If not is there some other way to check, how a query performs within the aggregation framework?
I know with find you just do
db.collection.find().explain()
But with the aggregation framework I get an error
db.collection.aggregate(
{ $project : { "Tags._id" : 1 }},
{ $unwind : "$Tags" },
{ $match: {$or: [{"Tags._id":"tag1"},{"Tags._id":"tag2"}]}},
{
$group:
{
_id : { id: "$_id"},
"count": { $sum:1 }
}
},
{ $sort: {"count":-1}}
).explain()

Starting with MongoDB version 3.0, simply changing the order from
collection.aggregate(...).explain()
to
collection.explain().aggregate(...)
will give you the desired results (documentation here).
For older versions >= 2.6, you will need to use the explain option for aggregation pipeline operations
explain:true
db.collection.aggregate([
{ $project : { "Tags._id" : 1 }},
{ $unwind : "$Tags" },
{ $match: {$or: [{"Tags._id":"tag1"},{"Tags._id":"tag2"}]}},
{ $group: {
_id : "$_id",
count: { $sum:1 }
}},
{$sort: {"count":-1}}
],
{
explain:true
}
)
An important consideration with the Aggregation Framework is that an index can only be used to fetch the initial data for a pipeline (e.g. usage of $match, $sort, $geonear at the beginning of a pipeline) as well as subsequent $lookup and $graphLookup stages. Once data has been fetched into the aggregation pipeline for processing (e.g. passing through stages like $project, $unwind, and $group) further manipulation will be in-memory (possibly using temporary files if the allowDiskUse option is set).
Optimizing pipelines
In general, you can optimize aggregation pipelines by:
Starting a pipeline with a $match stage to restrict processing to relevant documents.
Ensuring the initial $match / $sort stages are supported by an efficient index.
Filtering data early using $match, $limit , and $skip .
Minimizing unnecessary stages and document manipulation (perhaps reconsidering your schema if complicated aggregation gymnastics are required).
Taking advantage of newer aggregation operators if you have upgraded your MongoDB server. For example, MongoDB 3.4 added many new aggregation stages and expressions including support for working with arrays, strings, and facets.
There are also a number of Aggregation Pipeline Optimizations that automatically happen depending on your MongoDB server version. For example, adjacent stages may be coalesced and/or reordered to improve execution without affecting the output results.
Limitations
As at MongoDB 3.4, the Aggregation Framework explain option provides information on how a pipeline is processed but does not support the same level of detail as the executionStats mode for a find() query. If you are focused on optimizing initial query execution you will likely find it beneficial to review the equivalent find().explain() query with executionStats or allPlansExecution verbosity.
There are a few relevant feature requests to watch/upvote in the MongoDB issue tracker regarding more detailed execution stats to help optimize/profile aggregation pipelines:
SERVER-19758: Add "executionStats" and "allPlansExecution" explain modes to aggregation explain
SERVER-21784: Track execution stats for each aggregation pipeline stage and expose via explain
SERVER-22622: Improve $lookup explain to indicate query plan on the "from" collection

Starting with version 2.6.x mongodb allows users to do explain with aggregation framework.
All you need to do is to add explain : true
db.records.aggregate(
[ ...your pipeline...],
{ explain: true }
)
Thanks to Rafa, I know that it was possible to do even in 2.4, but only through runCommand(). But now you can use aggregate as well.

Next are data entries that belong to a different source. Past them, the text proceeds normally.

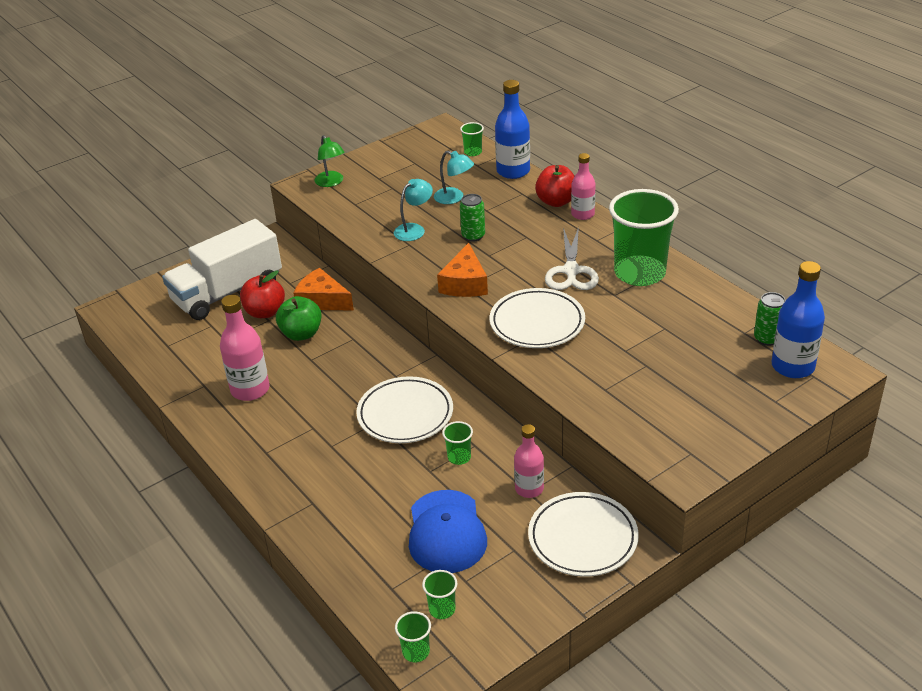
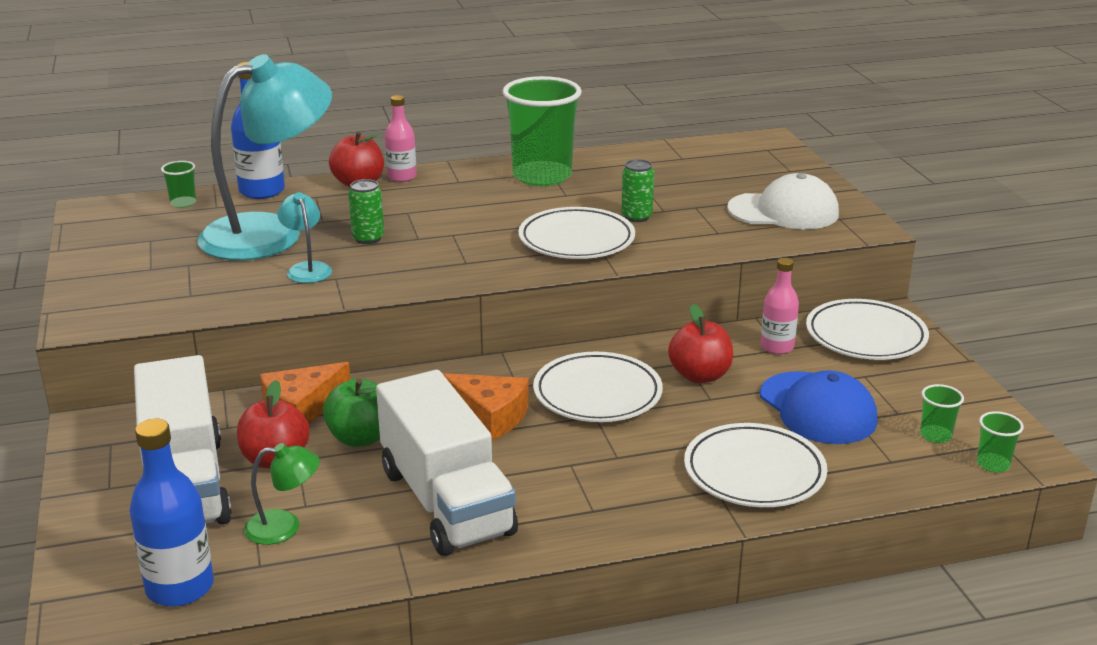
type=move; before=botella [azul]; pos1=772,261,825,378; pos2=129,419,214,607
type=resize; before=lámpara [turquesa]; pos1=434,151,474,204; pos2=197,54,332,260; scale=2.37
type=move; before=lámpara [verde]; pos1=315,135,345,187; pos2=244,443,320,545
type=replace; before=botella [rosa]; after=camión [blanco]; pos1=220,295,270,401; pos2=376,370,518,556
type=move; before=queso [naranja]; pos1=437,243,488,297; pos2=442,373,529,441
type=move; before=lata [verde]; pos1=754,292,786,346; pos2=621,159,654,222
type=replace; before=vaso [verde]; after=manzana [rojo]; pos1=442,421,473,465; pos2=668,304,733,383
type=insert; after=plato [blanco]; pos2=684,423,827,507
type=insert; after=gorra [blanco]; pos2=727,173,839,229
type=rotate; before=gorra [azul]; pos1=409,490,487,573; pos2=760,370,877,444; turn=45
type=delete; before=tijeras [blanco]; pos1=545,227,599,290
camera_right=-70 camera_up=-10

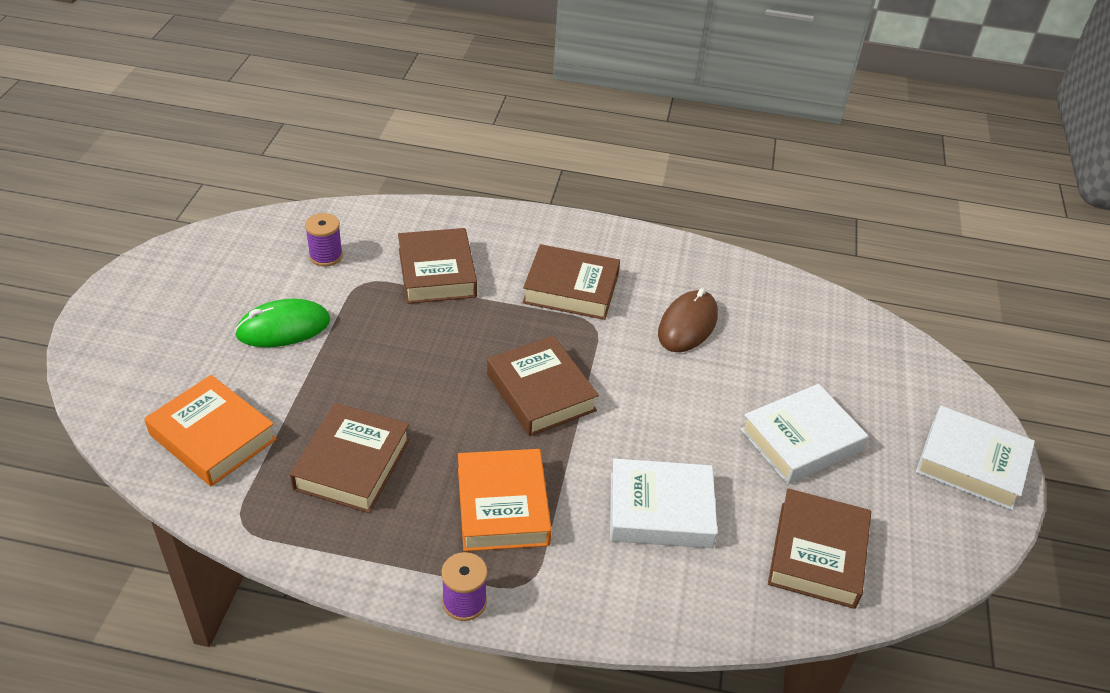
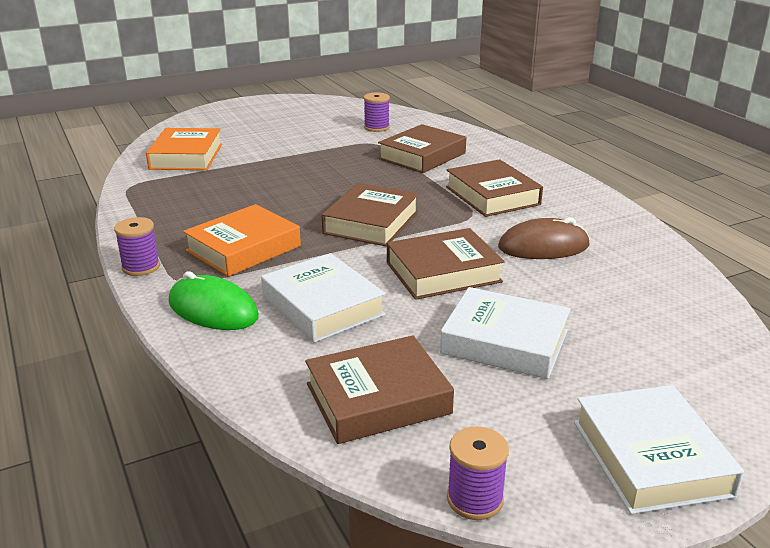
type=move; before=ratón [verde]; pos1=235,299,330,347; pos2=169,271,259,330
type=move; before=libro [marrón]; pos1=290,403,410,513; pos2=387,228,505,300
type=insert; after=carrete [morado]; pos2=447,426,509,520
camera_right=55 camera_up=-15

The aggregation framework is a set of analytics tools within MongoDB that allows us to run various types of reports or analysis on documents in one or more collections. Based on the idea of a pipeline. We take input from a MongoDB collection and pass the documents from that collection through one or more stages, each of which performs a different operation on it's inputs. Each stage takes as input whatever the stage before it produced as output. And the inputs and outputs for all stages are a stream of documents. Each stage has a specific job that it does. It's expecting a specific form of document and produces a specific output, which is itself a stream of documents. At the end of the pipeline, we get access to the output.
An individual stage is a data processing unit. Each stage takes as input a stream of documents one at a time, processes each document one at a time and produces the output stream of documents. Again, one at a time. Each stage provide a set of knobs or tunables that we can control to parameterize the stage to perform whatever task we're interested in doing. So a stage performs a generic task - a general purpose task of some kind and parameterize the stage for the particular set of documents that we're working with. And exactly what we would like that stage to do with those documents. These tunables typically take the form of operators that we can supply that will modify fields, perform arithmetic operations, reshape documents or do some sort of accumulation task as well as a veriety of other things. Often times, it the case that we'll want to include the same type of stage multiple times within a single pipeline.
e.g. We may wish to perform an initial filter so that we don't have to pass the entire collection into our pipeline. But, then later on, following some additional processing, want to filter once again using a different set of criteria. So, to recap, pipeline works with a MongoDB collection. They're composed of stages, each of which does a different data processing task on it's input and produces documents as output to be passed to the next stage. And finally at the end of the pipeline output is produced that we can then do something within our application. In many cases, it's necessary to include the same type of stage, multiple times within an individual pipeline.

Related

MongoDB save pre-defined aggregation pipeline in server itself, and pass some sort of input variables

I have a Python application (using pymongo) to run an aggregation pipeline on MongoDB server. The aggregation pipeline is quite large with around 18 stages and the final stage is a $merge -- so it doesn't return anything back to the Python client. Note that even though the pipeline is very large, it only accesses a few documents and it executes really fast.
From the Python client, I am calling this pipeline around a million times using multi-threading (with 32 threads). For each call, the only difference in the aggregation pipeline is in the first $match stage where the values of the fields change. In the sample code below, only parameters that change in each call in var-list1, var2, and var3.
pipeline = [
{
'$match': {
'week': {'$in': <var-list1>},
'eventCode': <var2>,
'customer': <var3>
}
}, {
..... some long list of aggregation stages which is fixed...
}, {
'$merge': {
'into': 'my_out_collection',
'on': ['week', 'eventCode', 'customer'],
'whenMatched': 'replace',
'whenNotMatched': 'insert'
}
}
]
My MongoDB server has the capacity to accept more parallel threads (based on disk and CPU usage metrics). However, I am not able to use this as my client's network-out traffic is hitting the ceiling. I suspect this is because the aggregation pipeline I am using is very big.
Does MongoDB support any ways of saving an aggregation pipeline in the server, with some placeholder variables, that can be executed by just passing in the variables?
MongoDB server version = 4.4
Pymongo = 3.10.1

MongoDB - How can I analyze Aggregation performance? [duplicate]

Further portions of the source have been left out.